En quoi la loi de 1986 relative à la liberté de communication est-elle devenue obsolète ?
Bruno Fuchs - Malgré des évolutions importantes depuis sa première rédaction, la loi "Léotard" est dépassée notamment face aux problématiques posées par le monde numérique. Nous pouvons évoquer la question des plateformes digitales, de la publicité, du piratage, de la concurrence déloyale, de la violation des droits d’auteurs. De plus, les nouvelles technologies nécessitent un cadre législatif capable de les intégrer sans une refonte complète. Tout est une question de proactivité.
Quelles sont, en 2020, les missions principales de l’audiovisuel public en France ?
Sophie Mette - Le service public de l’audiovisuel étant tout particulièrement concerné par les transformations qui affectent le paysage audiovisuel, le projet de loi vise à réaffirmer son rôle et sa singularité. L’audiovisuel public doit s’adresser à tous, notamment aux plus fragiles. Ainsi, il sera mis en avant cinq missions communes à toutes les sociétés :
- l’offre de proximité,
- l’information,
- l’ambition culturelle,
- l’offre jeunesse,
- l’action audiovisuelle extérieure.
S’ajoute la création de "France Média", une holding qui regroupera l’ensemble de l’audiovisuel public français, afin d’assurer la mise en œuvre de ces missions fondamentales, que nous attendons tous d’un service public de l’audiovisuel. Par conséquent l’audiovisuel public doit réellement placer le téléspectateur au cœur de ses préoccupations.
Il convient aussi de ne pas oublier, selon moi, l’une des missions les plus importantes de l’audiovisuel public : le soutien à la création, fer de lance de notre soft power culturel, ce qu’hélas beaucoup ignorent.
Comment l’indépendance du CSA (Conseil Supérieur de l’Audiovisuel) sera-t-elle renforcée par cette réforme ?
Sophie Mette - L’indépendance du CSA n’a jamais été remise en cause, mais il était nécessaire d’offrir un régulateur fort, avec de réels pouvoirs et prérogatives, face aux nouveaux enjeux de la communication audiovisuelle et aux mutations toujours plus rapides de ce secteur.
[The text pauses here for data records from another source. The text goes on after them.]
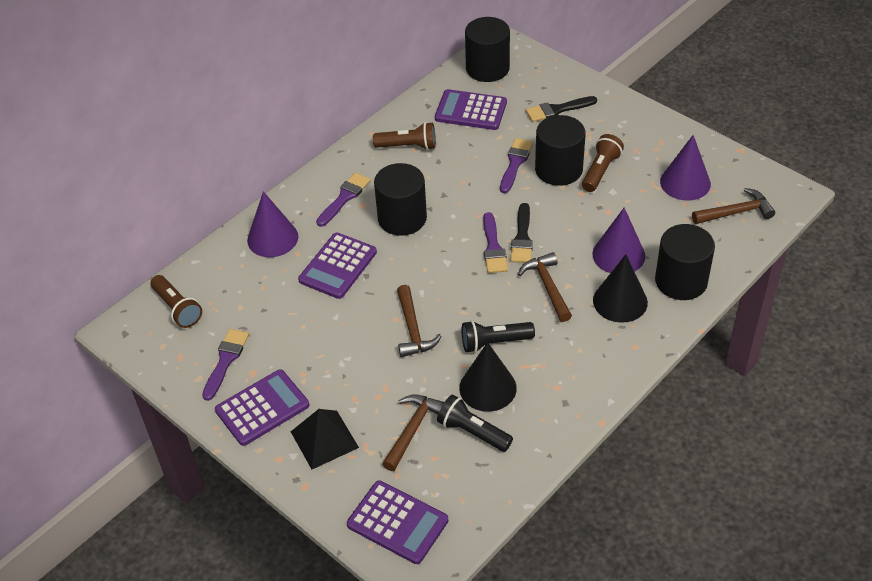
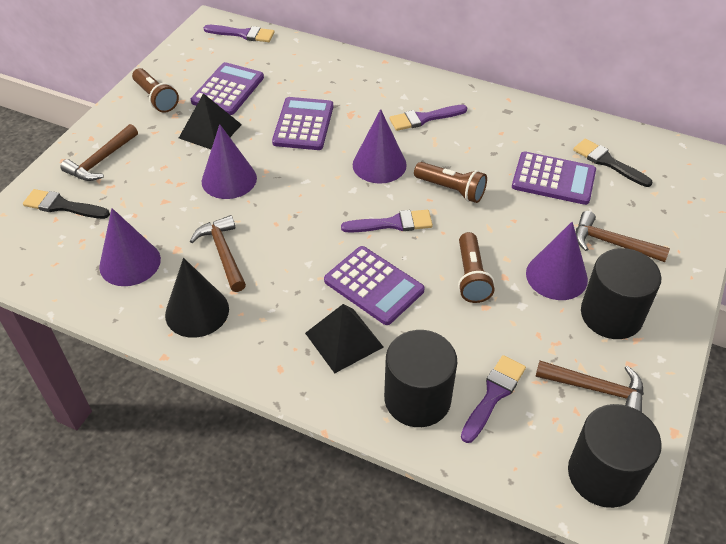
black cone: 2 -> 1
black cylinder: 4 -> 3
black flashlight: 2 -> 0
black pyramid: 1 -> 2
purple cone: 3 -> 4

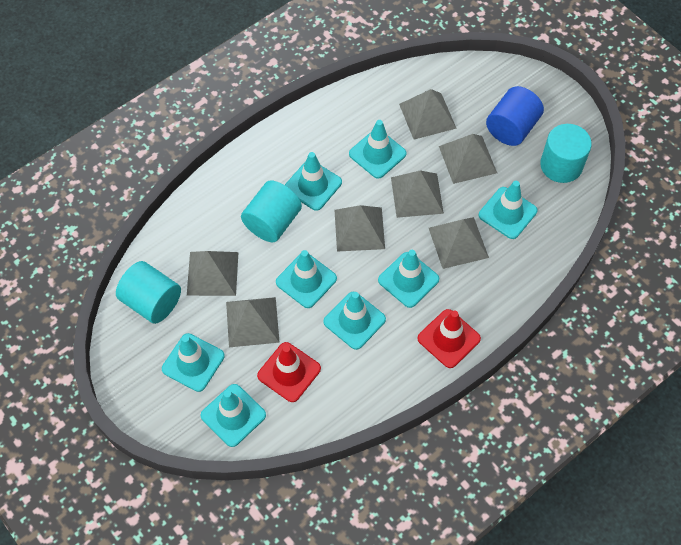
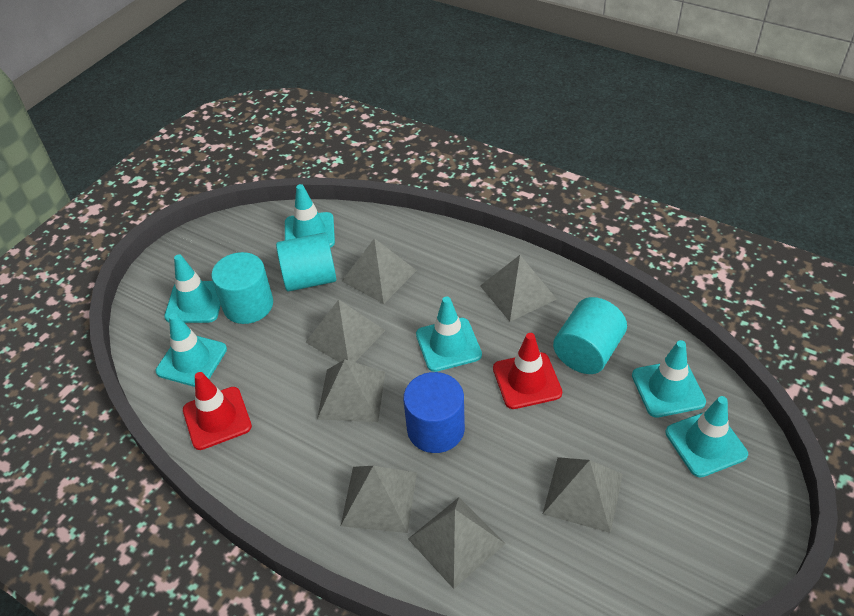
turquoise traffic cone: 8 -> 6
C’est l’objectif de la fusion du CSA et de la Haute autorité pour la diffusion des œuvres et la protection des droits sur internet (HADOPI) au sein d’un organe unique : ARCOM.
Pourquoi regrouper les entreprises de l'audiovisuel public, France Télévisions, Radio France, France Médias Monde (qui regroupe RFI et France 24) et l'Ina (Institut national de l'audiovisuel) au sein d'une holding commune baptisée France Médias ?
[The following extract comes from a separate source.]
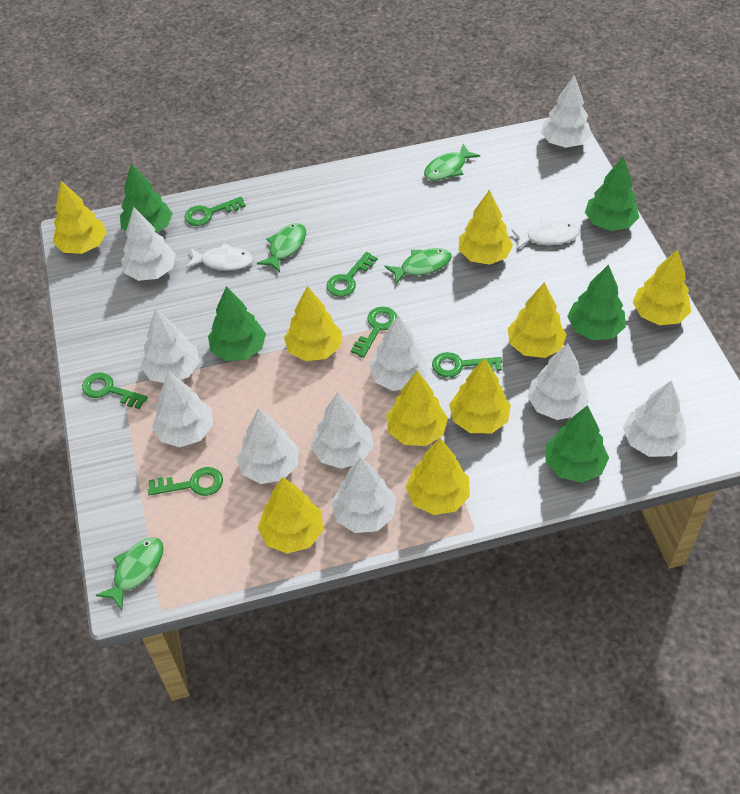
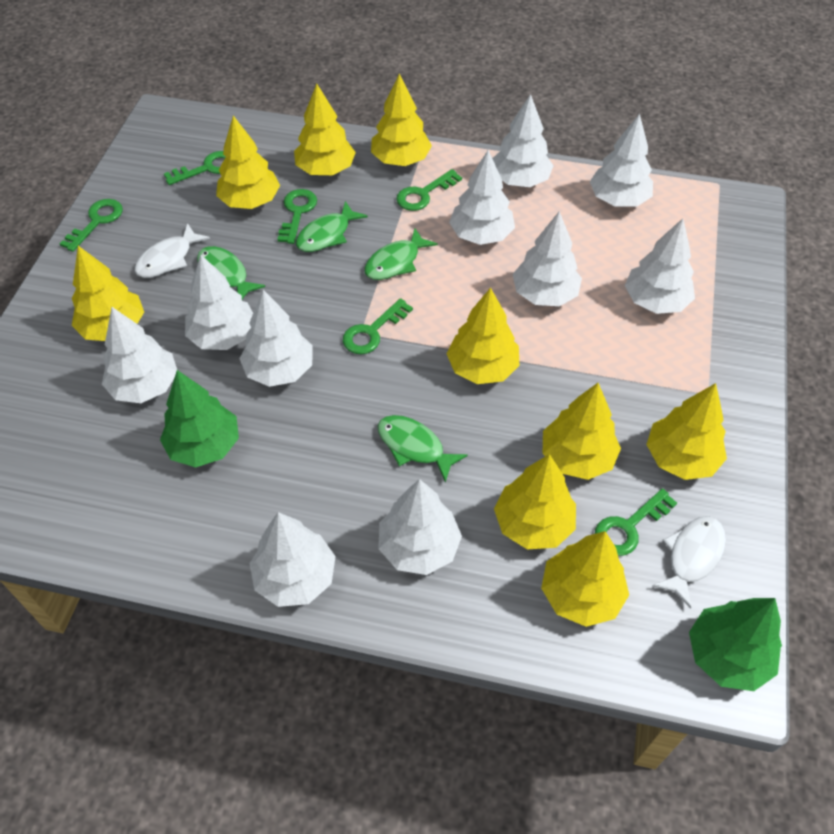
green tree: 5 -> 2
Bruno Fuchs - Outre la logique de mutualisation des services et des offres, l’idée et de créer des synergies favorables à une meilleure cohérence éditoriale. Le "Tri-média" (Internet, télévision, radio) représente un réel enjeu sur lequel seul une société forte pourra se mobiliser pour adresser tous les publics. Par ailleurs, l’apport de France Médias Monde donne à la holding les moyens pour penser aussi au rayonnement de la France, de sa langue, de sa culture, de son influence, dans le monde.
Sophie Mette - Comme je l’ai dit précédemment, ce regroupement va permettre d’assurer au mieux les missions qui sont dévolues au service public de l’audiovisuel. Car il convient de préciser que nous sommes face à un réel service public qui se doit d’avoir une ambition et une direction communes.
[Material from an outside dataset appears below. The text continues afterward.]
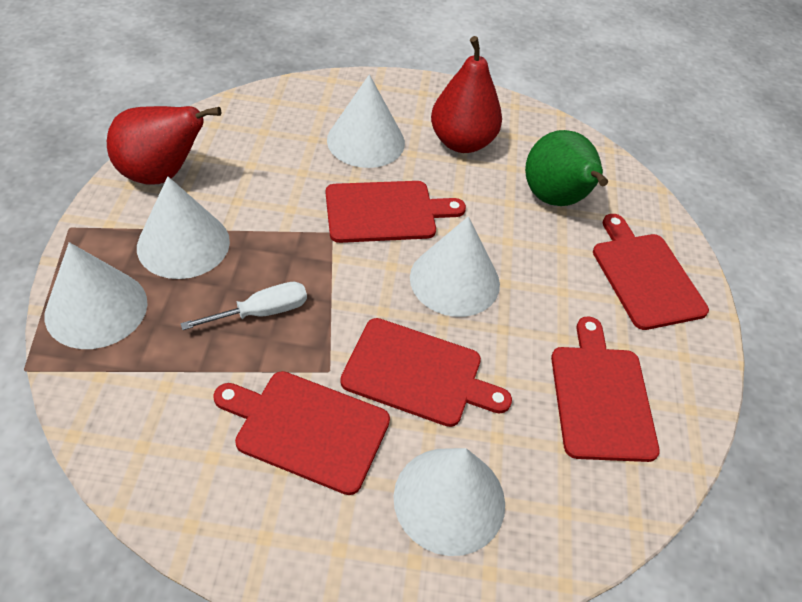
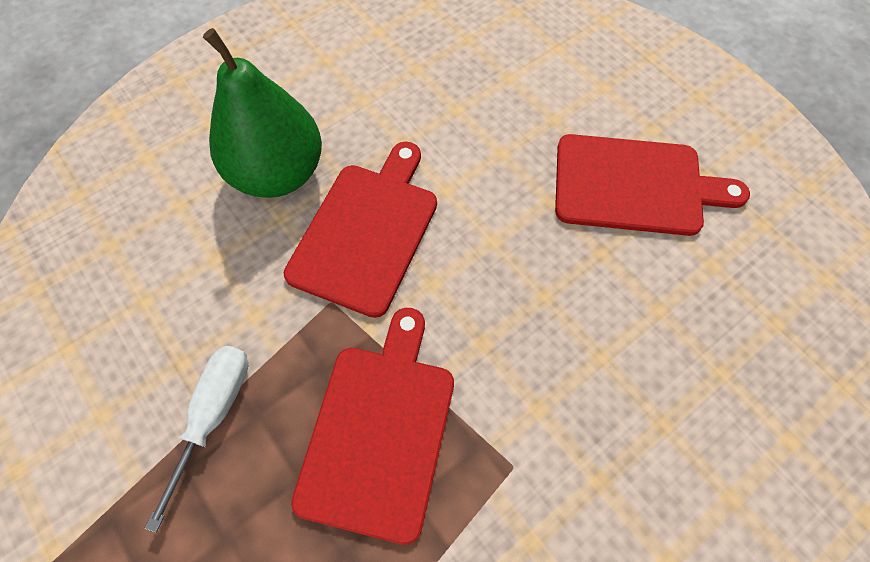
red cutting board: 5 -> 3
red pear: 2 -> 0
white cone: 5 -> 0

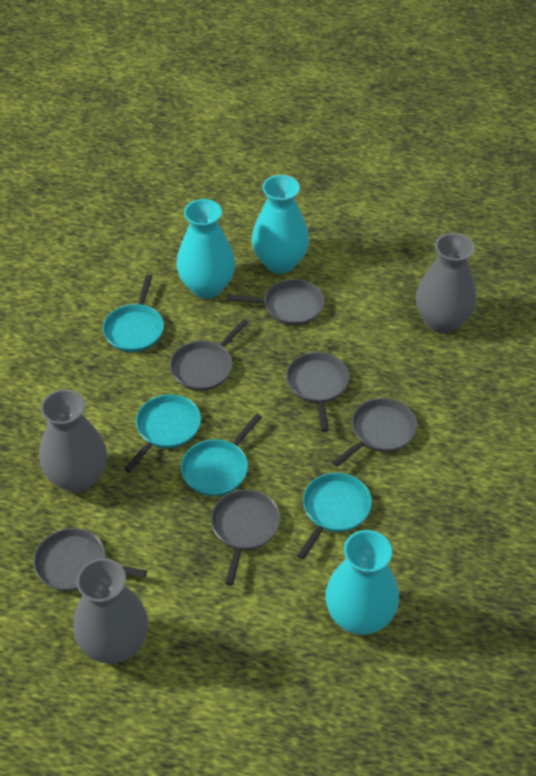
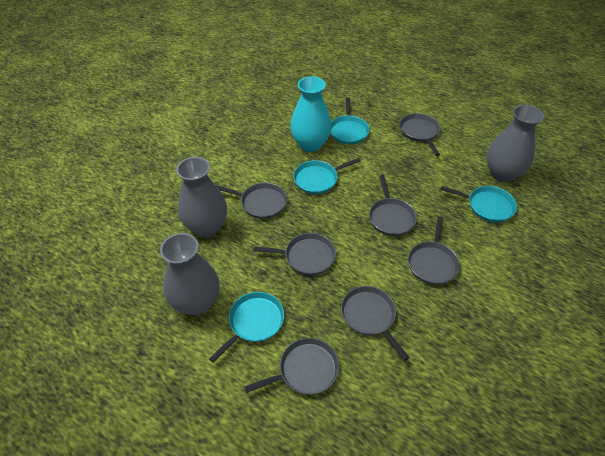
grey pan: 6 -> 7
turquoise vase: 3 -> 1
Pour autant, il ne faut pas oublier que France Médias reste une entreprise, certes de service public, mais une entreprise quand même, qui doit savoir et pouvoir s’adapter dans un secteur très concurrentiel et en perpétuelle mutation. Et pour répondre aux exigences d’un tel secteur, il convenait de regrouper l’ensemble des entreprises du service public de l’audiovisuel autour d’une entité unique.
De nombreux détails devront être éclaircis, dont les discussions parlementaires devraient apporter les réponses. Néanmoins, je rejette toute idée d’un nouvel ORTF.
Comment promouvoir et soutenir les œuvres européennes, l’industrie française et les films d'art et d'essai, notamment face aux plateformes numériques ?
Bruno Fuchs - L’arrivée de nouveaux acteurs dans la production et la distribution a bouleversé l’ensemble du secteur. La création d’un régime conventionnel des services de médias audiovisuels à la demande, qu’ils soient français ou étrangers, est actée dans ce projet de loi. Le respect des droits des auteurs dans les contrats de production cinématographique et audiovisuelle est également un volet important. Face à une concurrence internationale qui ne va que se renforcer, nous avons besoin d’acteurs solidaires, forts et puissants pour bâtir une industrie nationale respectée et influente.
Sophie Mette - Il convient de faire converger la fiscalité applicable aux acteurs historiques de l’audiovisuel et aux nouveaux services numériques. Il est nécessaire que tous les acteurs participent au financement de la création, sans que cela ne provoque de distorsion de concurrence au risque que ce soit la création elle-même qui en pâtisse. Le financement de la création est "le nerf de la guerre". Il est temps, aujourd’hui, d’aller au bout de la logique de la réponse graduée et de doter l’ARCOM de nouvelles compétences permettant d’endiguer le fléau qu’est le piratage pour la création. Enfin, il conviendrait, peut-être, d’avoir une chronologie des médias adaptable selon le type d’œuvre, son diffuseur et son succès. Cela mérite réflexion.
La fin de l’Hadopi marque-t-elle son échec ? Quelles seront les missions de l’Arcom, l’organisme né de la fusion du CSA et de l’Hadopi ?
Bruno Fuchs - Il s’agissait, à l’époque d’une première étape dans la lutte contre les utilisations abusives d’internet et des NTIC. Tout l’intérêt de la création de l'Arcom est dans le développement d’une expertise réelle avec l’aide de nouveaux moyens, adaptés aux nouvelles formes de piratage informatique.
Sophie Mette - En 2009, la loi instituait Hadopi, organisme public chargé de lutter contre le piratage illégal avec plusieurs missions principales : l’encouragement au développement de l’offre légale, la protection des œuvres sur Internet par ce qu’on a appelé la "réponse graduée" et enfin une disposition qui permettait également à un juge d’ordonner le blocage de sites dédiés au téléchargement illégal. Cependant les dispositifs existants sont actuellement incomplets pour lutter efficacement aux nouvelles pratiques de piratage, dont le streaming. Au moment même où Hadopi se mettait en place, la consommation illégale de films et de vidéos se déplaçait majoritairement vers ces services, eux aussi situés hors du périmètre des pouvoirs de sanction de la Haute Autorité. Il était donc nécessaire de donner de nouveaux pouvoirs, adaptables en permanence, à un régulateur fort et à l’autorité accrue. C’est l’objectif de la loi.